Last week I showed you how to make Mini Lemon Meringues but this week I have changed the recipe slightly to make them suitable for Easter!
When making the meringues make each flavour separately. So make up one batch of the meringue mixture and use one flavour, whilst that is baking make up a new batch then add the second flavour. I also like to add colour to each meringue so you can identify which meringue is which flavour.
Meringue Nests – Lemon and Orange Flavour
220g Caster Sugar
Whites of 4 Free Range Eggs
1tsp Vanilla Extract
For the Lemon Meringues: Zest of 1 Lemon
Juice of Half a Lemon
For the Orange Meringues: Zest of 2 Small Oranges
Juice of 1 Small Orange
Butter Icing: I follow this basic butter icing recipe from the BBC
Mini Eggs (As many as you would like to use)

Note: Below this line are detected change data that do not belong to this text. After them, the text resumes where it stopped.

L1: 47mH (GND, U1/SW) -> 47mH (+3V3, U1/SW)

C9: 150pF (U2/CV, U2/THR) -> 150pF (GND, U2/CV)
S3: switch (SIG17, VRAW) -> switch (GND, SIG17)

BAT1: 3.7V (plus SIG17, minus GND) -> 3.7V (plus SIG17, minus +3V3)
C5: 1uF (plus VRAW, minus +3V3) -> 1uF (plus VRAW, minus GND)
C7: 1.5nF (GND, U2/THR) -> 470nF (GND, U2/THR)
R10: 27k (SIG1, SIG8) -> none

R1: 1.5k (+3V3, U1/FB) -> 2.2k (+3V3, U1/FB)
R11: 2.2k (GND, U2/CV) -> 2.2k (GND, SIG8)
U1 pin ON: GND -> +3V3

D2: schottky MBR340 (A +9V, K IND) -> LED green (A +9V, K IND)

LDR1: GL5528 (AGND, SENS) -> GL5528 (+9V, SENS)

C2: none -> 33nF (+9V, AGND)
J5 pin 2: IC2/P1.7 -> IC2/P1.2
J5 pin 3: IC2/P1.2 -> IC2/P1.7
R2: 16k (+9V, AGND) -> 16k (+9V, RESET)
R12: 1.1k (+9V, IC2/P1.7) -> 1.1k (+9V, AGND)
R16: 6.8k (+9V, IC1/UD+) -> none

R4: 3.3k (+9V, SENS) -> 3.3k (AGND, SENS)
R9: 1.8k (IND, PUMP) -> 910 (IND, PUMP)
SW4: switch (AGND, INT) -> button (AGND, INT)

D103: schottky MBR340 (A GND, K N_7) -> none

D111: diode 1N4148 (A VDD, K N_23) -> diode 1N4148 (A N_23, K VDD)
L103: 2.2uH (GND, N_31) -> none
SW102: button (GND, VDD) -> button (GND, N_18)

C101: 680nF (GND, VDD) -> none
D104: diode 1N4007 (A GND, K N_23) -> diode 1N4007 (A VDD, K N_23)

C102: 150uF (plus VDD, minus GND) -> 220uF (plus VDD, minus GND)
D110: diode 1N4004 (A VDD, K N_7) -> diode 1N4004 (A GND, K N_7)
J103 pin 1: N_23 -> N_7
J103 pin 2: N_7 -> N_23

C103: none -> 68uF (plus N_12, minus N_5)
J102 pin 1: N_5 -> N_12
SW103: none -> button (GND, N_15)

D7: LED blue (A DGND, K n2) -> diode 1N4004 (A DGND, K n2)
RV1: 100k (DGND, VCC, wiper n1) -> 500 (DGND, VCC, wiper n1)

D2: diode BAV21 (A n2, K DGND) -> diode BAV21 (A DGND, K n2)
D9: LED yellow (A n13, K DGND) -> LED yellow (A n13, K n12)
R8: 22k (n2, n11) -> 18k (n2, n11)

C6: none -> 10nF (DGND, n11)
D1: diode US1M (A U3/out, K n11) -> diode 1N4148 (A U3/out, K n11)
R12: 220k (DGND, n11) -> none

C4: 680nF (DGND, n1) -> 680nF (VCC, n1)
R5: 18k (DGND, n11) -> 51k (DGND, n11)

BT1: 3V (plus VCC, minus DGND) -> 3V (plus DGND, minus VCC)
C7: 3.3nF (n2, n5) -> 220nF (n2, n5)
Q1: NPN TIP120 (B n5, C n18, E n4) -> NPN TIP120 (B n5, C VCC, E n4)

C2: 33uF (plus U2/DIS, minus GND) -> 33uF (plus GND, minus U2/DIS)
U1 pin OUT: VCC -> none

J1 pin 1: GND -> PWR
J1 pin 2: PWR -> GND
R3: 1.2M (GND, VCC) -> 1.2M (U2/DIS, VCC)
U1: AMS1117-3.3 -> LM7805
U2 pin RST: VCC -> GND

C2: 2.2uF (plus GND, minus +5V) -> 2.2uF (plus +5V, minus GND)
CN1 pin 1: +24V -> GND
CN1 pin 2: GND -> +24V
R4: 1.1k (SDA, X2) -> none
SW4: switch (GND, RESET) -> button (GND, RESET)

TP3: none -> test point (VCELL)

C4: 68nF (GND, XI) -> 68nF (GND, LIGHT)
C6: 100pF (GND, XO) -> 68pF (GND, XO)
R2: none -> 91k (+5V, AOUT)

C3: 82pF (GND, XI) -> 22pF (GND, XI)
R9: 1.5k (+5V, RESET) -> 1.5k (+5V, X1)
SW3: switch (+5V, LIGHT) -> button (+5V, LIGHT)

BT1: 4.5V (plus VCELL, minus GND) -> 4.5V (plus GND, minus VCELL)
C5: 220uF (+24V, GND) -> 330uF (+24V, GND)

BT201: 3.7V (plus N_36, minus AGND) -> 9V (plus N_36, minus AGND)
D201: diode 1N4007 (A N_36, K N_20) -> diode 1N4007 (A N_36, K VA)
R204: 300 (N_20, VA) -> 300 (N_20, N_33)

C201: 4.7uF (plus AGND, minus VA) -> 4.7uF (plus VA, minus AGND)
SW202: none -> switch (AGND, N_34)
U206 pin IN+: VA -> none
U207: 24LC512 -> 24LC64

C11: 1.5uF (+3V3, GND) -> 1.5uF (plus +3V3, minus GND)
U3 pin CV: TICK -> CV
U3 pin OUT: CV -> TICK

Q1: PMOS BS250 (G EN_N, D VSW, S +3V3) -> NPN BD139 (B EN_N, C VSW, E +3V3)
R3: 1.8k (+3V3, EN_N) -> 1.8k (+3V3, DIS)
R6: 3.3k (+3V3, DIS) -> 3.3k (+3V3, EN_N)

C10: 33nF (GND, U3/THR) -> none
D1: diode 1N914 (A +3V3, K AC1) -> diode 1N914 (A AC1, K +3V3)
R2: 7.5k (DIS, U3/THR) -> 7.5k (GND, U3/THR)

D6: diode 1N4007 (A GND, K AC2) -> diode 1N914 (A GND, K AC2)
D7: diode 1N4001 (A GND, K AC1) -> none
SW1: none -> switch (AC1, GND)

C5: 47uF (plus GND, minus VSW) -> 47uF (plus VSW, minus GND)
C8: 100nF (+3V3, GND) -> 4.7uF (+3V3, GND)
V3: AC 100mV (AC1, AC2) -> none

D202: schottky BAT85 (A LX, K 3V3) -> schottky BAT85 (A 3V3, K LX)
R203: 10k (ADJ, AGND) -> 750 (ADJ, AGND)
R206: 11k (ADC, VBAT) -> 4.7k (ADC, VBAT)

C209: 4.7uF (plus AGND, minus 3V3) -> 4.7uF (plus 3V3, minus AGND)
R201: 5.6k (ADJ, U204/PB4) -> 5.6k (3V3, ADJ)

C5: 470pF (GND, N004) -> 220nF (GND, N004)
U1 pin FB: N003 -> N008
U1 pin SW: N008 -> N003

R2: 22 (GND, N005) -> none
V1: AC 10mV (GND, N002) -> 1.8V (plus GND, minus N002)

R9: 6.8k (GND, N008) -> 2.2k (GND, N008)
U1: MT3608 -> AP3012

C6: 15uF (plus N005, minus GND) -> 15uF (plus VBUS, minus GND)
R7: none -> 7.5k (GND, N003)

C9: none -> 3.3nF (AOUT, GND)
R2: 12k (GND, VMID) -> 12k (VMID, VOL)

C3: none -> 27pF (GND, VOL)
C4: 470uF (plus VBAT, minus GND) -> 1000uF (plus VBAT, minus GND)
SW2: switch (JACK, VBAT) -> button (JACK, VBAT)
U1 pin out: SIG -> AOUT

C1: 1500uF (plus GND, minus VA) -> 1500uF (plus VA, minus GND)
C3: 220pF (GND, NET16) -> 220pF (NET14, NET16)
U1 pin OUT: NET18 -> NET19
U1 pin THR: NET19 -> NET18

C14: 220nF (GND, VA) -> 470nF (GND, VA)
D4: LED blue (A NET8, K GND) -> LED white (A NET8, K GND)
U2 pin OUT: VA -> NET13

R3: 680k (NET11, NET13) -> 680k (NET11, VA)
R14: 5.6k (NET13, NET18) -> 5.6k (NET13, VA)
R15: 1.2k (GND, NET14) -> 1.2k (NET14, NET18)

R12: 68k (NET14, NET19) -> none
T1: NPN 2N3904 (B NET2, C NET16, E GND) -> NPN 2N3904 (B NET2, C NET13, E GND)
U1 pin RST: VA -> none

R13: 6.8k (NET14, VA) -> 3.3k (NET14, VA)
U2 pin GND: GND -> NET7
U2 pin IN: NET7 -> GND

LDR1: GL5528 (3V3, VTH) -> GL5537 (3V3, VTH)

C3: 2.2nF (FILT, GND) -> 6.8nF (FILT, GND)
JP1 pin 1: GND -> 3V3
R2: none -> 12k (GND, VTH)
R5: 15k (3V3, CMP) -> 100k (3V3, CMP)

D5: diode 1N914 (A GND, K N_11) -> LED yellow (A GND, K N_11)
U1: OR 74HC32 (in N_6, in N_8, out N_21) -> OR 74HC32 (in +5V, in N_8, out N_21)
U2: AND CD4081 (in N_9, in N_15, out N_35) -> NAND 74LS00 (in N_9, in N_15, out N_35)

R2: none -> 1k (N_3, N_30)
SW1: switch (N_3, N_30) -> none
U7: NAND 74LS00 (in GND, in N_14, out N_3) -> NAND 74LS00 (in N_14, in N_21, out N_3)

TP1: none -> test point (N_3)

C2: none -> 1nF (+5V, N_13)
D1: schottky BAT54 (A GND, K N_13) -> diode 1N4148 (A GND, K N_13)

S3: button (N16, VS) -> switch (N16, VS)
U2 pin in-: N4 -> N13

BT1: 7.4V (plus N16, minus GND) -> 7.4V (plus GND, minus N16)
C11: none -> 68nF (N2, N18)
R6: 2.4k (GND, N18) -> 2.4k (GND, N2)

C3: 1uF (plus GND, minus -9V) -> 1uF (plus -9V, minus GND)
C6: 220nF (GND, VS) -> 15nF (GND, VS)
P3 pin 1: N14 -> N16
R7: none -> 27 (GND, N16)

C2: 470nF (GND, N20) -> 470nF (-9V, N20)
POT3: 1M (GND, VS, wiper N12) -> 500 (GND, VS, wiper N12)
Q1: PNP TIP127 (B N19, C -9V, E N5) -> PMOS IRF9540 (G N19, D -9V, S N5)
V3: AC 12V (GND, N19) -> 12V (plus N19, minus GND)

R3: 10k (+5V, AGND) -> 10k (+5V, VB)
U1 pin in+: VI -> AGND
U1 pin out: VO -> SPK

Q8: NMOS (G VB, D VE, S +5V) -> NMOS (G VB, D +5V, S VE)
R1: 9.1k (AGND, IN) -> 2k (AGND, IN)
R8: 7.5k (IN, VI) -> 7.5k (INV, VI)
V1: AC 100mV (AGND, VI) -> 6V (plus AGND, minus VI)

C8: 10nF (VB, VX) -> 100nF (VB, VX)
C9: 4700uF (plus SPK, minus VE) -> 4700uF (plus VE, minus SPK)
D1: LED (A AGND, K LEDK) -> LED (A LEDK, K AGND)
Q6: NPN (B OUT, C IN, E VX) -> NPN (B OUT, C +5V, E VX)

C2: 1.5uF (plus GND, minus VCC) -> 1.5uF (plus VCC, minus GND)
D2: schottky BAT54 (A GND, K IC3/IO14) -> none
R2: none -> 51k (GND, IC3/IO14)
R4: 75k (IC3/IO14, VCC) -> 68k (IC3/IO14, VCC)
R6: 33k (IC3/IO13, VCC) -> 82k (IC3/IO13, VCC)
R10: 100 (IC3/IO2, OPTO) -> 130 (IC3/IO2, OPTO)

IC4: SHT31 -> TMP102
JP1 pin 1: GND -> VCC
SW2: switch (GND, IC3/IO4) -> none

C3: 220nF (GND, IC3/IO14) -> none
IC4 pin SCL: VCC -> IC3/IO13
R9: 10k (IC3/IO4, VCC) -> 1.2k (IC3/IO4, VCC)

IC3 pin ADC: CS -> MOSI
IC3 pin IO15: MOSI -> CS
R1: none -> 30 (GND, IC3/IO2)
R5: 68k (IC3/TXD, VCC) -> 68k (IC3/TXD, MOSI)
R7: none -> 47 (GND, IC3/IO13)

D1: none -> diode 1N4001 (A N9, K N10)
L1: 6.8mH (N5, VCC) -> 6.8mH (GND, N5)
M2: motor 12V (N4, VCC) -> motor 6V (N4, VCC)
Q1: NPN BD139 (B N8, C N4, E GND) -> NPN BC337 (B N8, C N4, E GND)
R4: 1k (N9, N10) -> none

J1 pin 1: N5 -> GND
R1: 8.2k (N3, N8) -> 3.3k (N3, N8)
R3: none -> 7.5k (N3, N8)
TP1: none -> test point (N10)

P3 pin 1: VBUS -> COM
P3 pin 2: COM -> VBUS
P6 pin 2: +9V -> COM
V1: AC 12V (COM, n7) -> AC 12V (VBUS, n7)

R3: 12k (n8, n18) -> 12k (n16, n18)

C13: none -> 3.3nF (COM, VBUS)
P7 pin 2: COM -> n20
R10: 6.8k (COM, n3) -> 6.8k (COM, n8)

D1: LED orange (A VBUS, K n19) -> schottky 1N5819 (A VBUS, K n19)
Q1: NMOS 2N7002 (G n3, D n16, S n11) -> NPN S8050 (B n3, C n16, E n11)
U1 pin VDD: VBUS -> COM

Pre-heat the oven on the lowest possible setting (Preferably 50C) Using a food mixer, mix the egg whites until they make soft peaks, then slowly add the caster sugar, vanilla extract, lemon or orange zest and lemon or orange juice. If you want to colour the meringues, now is the time to add a couple of drops of food colouring. Mix until you have made stiff peaks and the mixture doesn’t run.
Using a piping bag, make a nest. You make it by first making a circle the size of a 50p then you gradually circle the meringue mixture upwards by layering it, don’t stop piping until the nest is finished. It may take several tries to get it right.
Once piped, place into the preheated oven and bake for 3-4 hours or longer. You want to make sure the whole meringue is crisp including the bottom. Turn the oven off and leave them in the oven for another hour. Bring them out and place onto a cooling rack.
Once on the cooling rack you can then add the butter icing. Pipe the butter icing into the meringue nests. Then add your mini eggs.